While I was pregnant with my first born, she was my shadow. I didn't leave a room unless Puck was with me, and once Jubilee was born, she was a curious and patient friend to our daughter. She took care of us. I guess that's what the best dogs do.


On New Year's Day, she started acting a little pitiful. My husband and I took turns babying her, coaxing her outside to go do her business. After a couple of days, I took her to the vet. They had no real answers but 1100 dollars later, they assured me the medicine they gave her would help her eat and feel better until the tests came back.


In spite of their assurances, she didn't want to eat. In fact, she refused a hotdog, which is to nearly every dog on the planet a true and irresistible delicacy. I knew then, she was telling us she was ready to go.


I was angry. How dare she? But honestly the grief she caused in death was very much like the grief she caused in life: expensive, maddening, and inconvenient.


So we made her a little bed in the bathroom with a little heater to keep her warm. I sat with her and read to her from Psalms because that's what you do when someone you love is sick. The righteous cry, and the Lord heareth, and delivereth them out of all their troubles. The Lord is nigh unto them that are of a broken heart; and saveth such as be of a contrite spirit.


I told her she didn't have to stay for me and Jared or my first born or for the sweet baby girl I carried in my womb. I honestly believe that was why she held on. For me. For my girls. I told her we would be okay. She could go.


But she didn't. She stayed and it broke my heart. I prayed. I begged God to please just let her go to sleep and drift off. But that Puck...she was stubborn. She hung on and on. I told my husband, who I was half mad at because if he hadn't brought that little poop-smearing wild thing into my life I wouldn't be feeling all this pain, that if she couldn't let go, we would have to help her along. My heart couldn't bear it anymore.

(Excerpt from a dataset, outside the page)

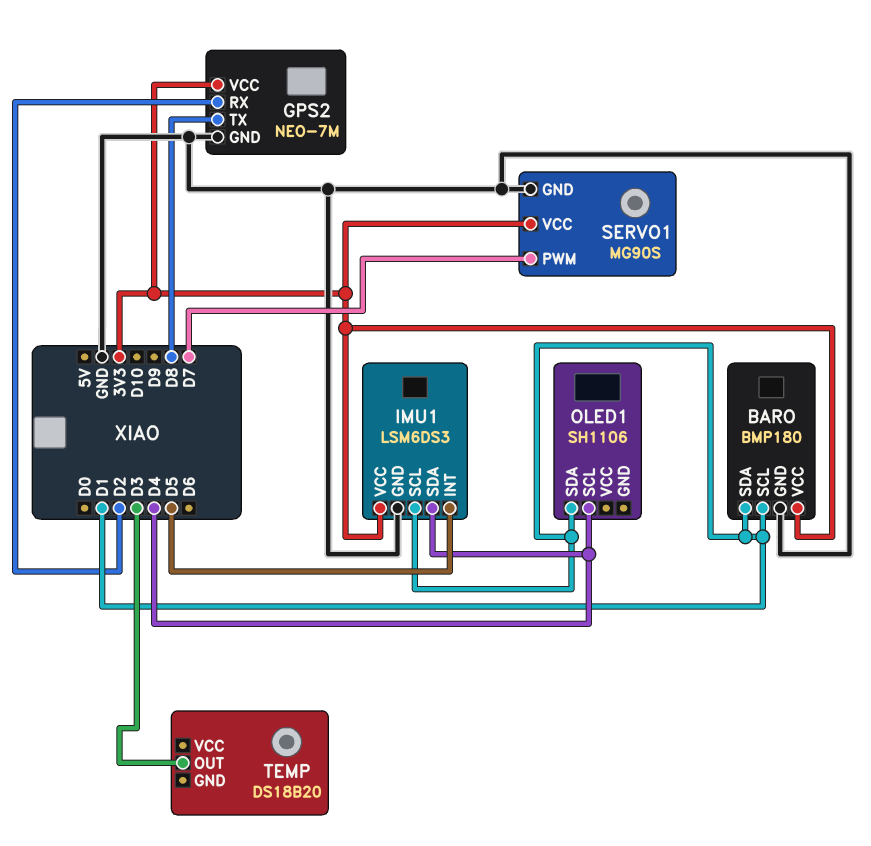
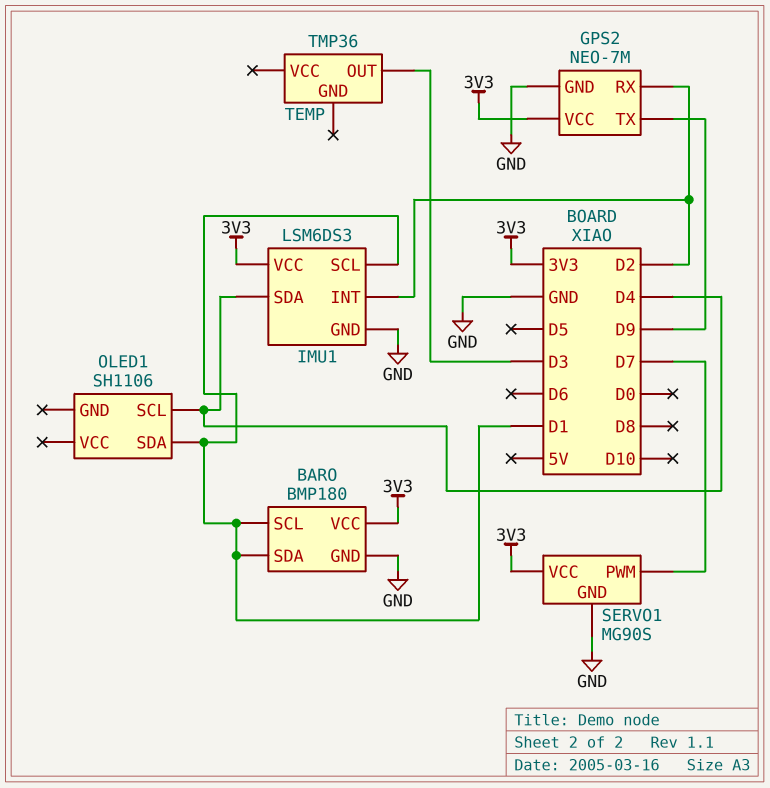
GPS2 pin TX: D8 -> D9
IMU1 pin INT: D5 -> D2
TEMP: DS18B20 -> TMP36

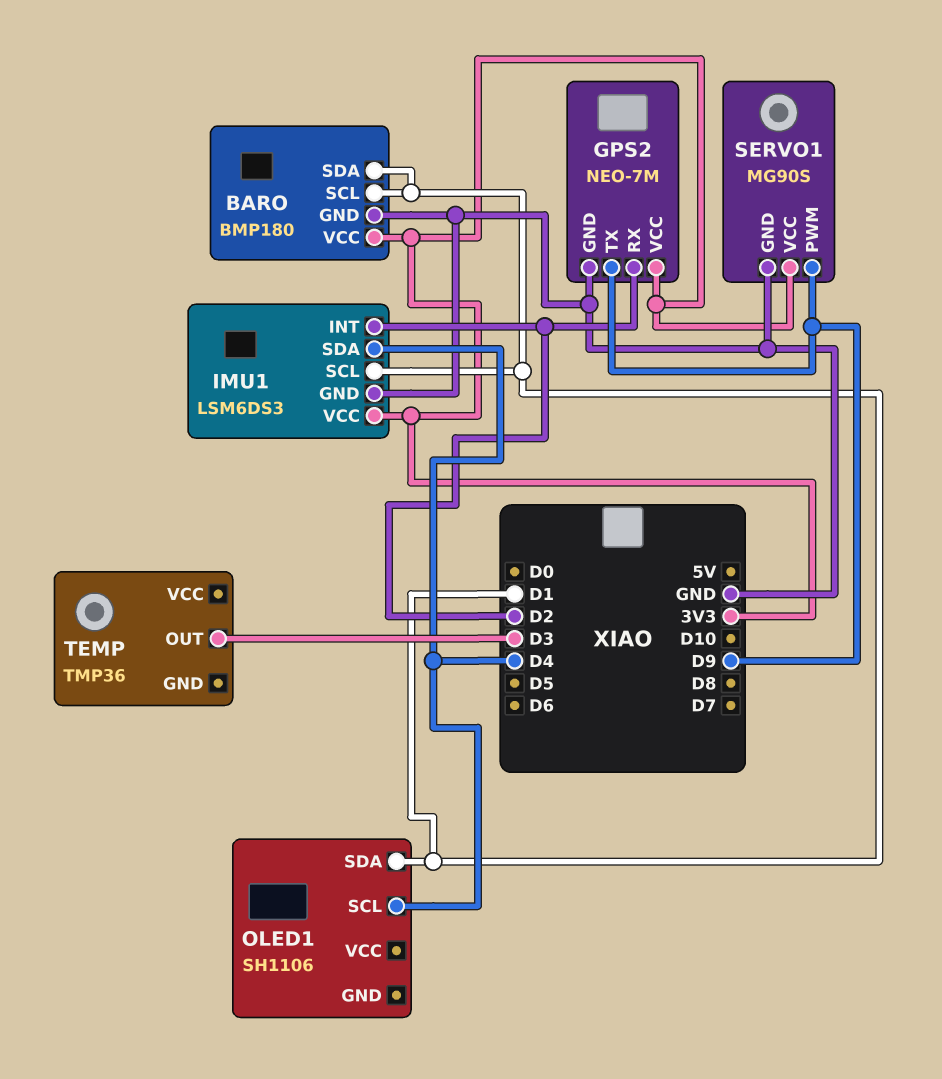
SERVO1 pin PWM: D7 -> D9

I found a vet’s office that was open on a Sunday, and I made the arrangements. My husband said he would take her, and I could stay with our daughter. He didn't want me to cry anymore.


The jokes on you I told him because I can cry at home. And I did.


He brought her back home and we buried her behind our house, and I can see her grave from my kitchen window. It was weeks before I could stand to look out there. A song kept rolling thru my head: On heavens bright shore/ they'll be no more dying over there/not one little grave in all that fair land.


The very next day, the first vet we went to called with the test results. She asked how Puck was and I broke down telling her about the events of the weekend. She said that we did the hard and right thing because lymphoma in dogs is particularly nasty and it moved quickly.


That much I knew. It was six days total that we knew she was sick. Six days. An eternity.


We have another dog. He’s better looking. Infinitely more obedient. Super sweet. He is wonderful.


But he is no Puck. She was a fine dog.